At COP26, Japan thanked for money but criticized over coal

Britain, which chaired the 26th session of the Conference of the Parties to the U.N. Framework Convention on Climate Change (COP26), expressed appreciation for Japan’s additional financial support for a global decarbonization initiative.

Prime Minister Fumio Kishida and Environment Minister Tsuyoshi Yamaguchi flew to Glasgow for the summit, where Kishida pledged that Japan would provide up to $10 billion (about ¥1.1 trillion) in new aid over the five years for decarbonization efforts, mainly in Asia.

British Prime Minister Boris Johnson said Japan’s assistance was huge and would change the relationship of trust between developed and developing countries.

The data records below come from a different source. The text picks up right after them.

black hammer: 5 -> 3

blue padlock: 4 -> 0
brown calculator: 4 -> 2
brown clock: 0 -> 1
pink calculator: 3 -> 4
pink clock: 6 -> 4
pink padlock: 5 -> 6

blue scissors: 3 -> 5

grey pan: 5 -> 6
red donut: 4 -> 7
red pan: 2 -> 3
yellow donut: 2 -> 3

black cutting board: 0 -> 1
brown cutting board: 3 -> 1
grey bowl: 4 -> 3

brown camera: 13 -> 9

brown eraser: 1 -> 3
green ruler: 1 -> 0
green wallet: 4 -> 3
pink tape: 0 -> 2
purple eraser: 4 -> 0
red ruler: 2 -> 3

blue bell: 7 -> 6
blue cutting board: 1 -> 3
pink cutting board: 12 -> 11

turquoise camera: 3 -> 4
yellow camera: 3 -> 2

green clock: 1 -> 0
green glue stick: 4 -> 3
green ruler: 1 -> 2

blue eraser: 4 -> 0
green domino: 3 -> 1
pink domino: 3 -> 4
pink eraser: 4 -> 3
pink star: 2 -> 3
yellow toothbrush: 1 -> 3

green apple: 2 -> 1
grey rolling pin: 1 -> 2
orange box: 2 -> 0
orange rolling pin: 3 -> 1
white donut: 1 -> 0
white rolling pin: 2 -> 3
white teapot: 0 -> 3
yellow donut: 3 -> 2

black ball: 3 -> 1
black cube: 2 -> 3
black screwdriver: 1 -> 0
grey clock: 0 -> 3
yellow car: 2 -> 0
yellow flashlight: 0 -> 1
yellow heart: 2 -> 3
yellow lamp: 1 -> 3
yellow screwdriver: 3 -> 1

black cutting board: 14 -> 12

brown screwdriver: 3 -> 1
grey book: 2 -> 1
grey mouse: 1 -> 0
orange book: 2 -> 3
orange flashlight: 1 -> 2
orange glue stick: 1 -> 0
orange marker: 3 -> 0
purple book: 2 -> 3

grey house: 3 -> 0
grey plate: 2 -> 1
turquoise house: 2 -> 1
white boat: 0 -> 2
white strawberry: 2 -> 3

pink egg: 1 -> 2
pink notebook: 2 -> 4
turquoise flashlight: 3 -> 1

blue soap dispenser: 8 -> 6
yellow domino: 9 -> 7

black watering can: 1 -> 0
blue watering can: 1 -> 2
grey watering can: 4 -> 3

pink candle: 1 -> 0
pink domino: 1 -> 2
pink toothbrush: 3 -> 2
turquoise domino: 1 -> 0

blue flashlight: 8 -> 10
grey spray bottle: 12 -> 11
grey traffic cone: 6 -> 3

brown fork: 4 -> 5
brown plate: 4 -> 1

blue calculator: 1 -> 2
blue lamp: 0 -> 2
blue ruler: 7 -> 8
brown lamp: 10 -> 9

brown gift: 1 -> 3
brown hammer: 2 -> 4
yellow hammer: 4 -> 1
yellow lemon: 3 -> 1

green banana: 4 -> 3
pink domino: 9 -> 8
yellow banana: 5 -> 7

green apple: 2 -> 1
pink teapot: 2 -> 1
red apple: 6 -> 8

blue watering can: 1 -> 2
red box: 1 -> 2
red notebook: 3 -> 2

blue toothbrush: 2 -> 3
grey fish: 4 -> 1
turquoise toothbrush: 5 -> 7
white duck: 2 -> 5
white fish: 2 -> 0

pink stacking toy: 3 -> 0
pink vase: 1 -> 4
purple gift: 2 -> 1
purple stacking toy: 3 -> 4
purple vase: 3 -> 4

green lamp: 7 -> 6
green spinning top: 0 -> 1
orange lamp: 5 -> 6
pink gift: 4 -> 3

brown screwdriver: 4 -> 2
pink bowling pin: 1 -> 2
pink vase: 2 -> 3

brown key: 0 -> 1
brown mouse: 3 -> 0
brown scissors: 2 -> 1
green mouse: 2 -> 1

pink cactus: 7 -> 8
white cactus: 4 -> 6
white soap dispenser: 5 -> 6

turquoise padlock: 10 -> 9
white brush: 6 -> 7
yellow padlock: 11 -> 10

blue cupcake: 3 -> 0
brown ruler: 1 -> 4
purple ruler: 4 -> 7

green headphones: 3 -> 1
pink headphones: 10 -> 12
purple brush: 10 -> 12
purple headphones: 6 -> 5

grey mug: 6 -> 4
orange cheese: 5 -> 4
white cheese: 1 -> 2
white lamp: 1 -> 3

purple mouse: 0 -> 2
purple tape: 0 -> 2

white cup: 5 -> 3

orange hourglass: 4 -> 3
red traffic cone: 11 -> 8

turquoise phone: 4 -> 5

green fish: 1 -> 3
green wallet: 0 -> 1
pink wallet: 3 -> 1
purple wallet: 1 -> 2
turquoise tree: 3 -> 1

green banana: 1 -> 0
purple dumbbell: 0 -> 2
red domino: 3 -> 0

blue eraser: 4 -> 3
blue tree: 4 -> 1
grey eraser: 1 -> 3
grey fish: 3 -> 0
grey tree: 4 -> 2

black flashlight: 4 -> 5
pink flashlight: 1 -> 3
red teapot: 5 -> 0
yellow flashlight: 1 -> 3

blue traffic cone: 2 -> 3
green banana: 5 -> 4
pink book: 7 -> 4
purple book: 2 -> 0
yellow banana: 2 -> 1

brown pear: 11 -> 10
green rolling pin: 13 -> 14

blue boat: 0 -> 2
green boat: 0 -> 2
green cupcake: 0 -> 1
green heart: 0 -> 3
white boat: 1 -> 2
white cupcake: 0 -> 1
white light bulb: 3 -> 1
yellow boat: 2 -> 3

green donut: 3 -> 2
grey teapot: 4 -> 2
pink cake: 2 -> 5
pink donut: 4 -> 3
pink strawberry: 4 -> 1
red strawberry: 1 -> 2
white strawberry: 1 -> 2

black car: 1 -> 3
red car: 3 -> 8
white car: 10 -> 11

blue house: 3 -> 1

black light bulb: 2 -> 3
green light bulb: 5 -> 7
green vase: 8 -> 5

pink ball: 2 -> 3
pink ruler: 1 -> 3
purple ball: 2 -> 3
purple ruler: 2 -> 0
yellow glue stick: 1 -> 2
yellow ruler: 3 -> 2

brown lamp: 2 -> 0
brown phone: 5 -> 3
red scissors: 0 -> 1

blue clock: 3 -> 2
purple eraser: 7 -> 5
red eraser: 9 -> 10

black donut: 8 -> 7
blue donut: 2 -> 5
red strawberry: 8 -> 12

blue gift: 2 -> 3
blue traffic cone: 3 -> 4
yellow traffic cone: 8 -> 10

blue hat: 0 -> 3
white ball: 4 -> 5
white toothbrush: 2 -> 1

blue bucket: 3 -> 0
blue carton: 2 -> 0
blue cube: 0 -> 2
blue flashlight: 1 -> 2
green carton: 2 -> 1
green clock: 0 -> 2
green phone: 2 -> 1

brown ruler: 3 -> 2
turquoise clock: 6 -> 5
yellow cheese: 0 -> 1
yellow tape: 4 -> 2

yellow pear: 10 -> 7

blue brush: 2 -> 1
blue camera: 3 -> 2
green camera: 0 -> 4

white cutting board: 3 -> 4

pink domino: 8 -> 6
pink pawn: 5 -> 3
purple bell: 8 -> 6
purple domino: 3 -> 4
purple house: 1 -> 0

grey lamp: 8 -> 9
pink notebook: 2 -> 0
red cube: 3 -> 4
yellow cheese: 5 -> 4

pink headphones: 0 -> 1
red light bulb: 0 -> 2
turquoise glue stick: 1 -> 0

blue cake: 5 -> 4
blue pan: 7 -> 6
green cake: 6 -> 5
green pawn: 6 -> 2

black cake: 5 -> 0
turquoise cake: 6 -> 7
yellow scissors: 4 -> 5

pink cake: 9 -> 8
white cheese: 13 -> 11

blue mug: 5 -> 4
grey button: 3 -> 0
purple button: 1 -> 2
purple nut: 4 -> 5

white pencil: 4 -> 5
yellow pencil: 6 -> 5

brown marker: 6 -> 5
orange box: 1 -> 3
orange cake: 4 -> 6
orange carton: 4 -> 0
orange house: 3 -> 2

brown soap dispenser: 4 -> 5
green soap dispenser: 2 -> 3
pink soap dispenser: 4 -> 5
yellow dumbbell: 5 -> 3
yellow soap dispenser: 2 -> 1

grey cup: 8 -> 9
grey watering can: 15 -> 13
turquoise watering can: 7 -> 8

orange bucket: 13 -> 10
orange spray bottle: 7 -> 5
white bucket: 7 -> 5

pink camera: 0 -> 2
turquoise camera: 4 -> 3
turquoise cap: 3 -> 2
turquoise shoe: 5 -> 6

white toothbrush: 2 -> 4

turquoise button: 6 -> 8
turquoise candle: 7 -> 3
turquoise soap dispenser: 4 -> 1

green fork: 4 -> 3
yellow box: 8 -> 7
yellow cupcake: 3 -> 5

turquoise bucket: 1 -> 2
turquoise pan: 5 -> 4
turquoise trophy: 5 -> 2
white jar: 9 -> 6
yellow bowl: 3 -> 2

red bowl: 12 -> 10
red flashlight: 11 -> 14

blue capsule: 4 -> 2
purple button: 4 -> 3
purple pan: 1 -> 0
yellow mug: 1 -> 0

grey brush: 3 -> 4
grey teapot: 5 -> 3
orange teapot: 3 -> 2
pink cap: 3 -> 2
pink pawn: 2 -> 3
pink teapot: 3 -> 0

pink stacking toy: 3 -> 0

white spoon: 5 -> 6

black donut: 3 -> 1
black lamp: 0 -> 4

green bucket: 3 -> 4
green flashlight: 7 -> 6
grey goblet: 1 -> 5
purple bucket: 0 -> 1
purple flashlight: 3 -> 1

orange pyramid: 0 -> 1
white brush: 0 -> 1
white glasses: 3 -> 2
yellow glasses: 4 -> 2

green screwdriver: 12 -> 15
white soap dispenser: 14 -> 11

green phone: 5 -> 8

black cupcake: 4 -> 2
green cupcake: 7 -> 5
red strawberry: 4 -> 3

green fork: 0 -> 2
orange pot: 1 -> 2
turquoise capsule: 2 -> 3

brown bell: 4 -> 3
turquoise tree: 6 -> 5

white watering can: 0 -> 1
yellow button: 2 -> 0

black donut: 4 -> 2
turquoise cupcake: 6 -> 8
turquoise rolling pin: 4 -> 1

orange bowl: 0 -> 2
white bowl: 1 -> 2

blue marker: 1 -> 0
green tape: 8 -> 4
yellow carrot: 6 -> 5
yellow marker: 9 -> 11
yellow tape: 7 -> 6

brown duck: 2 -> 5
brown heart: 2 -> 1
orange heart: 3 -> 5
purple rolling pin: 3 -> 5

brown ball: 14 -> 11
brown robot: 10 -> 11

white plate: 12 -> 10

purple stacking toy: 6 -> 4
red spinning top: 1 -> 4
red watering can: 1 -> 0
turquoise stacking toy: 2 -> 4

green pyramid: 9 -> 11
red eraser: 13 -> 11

Developed countries had earlier pledged to contribute $100 billion annually by 2020 to help developing countries adopt clean energy, but the amount had reached only $80 billion in 2019. The shortfall has provoked a negative reaction from developing countries. With the additional financial support announced by Japan and other countries, the goal is now expected to be achieved as early as 2022.

Meanwhile, Japan proposed new international trading rules for greenhouse gas reductions, worked hard to coordinate among countries concerned and helped reach an agreement on the rules, which were the last task set by the 2015 Paris Agreement.

“Countries fell in line with Japan’s proposal,” Yamaguchi said. “This is where we felt our greatest presence.”

However, Japan came under fire over the issue of coal, as it has a policy of continuing coal-fired power generation. An international nongovernmental organization gave Japan its “Fossil of the Day” award, which mocks countries that have shown reluctance to tackle global warming.

At the ministerial meeting that started on Nov. 9, Britain and other European countries took the lead in calling for the abolition of coal. During those negotiations, the Japanese delegation did not reveal much about Japan’s position, remaining largely silent and not making its presence felt.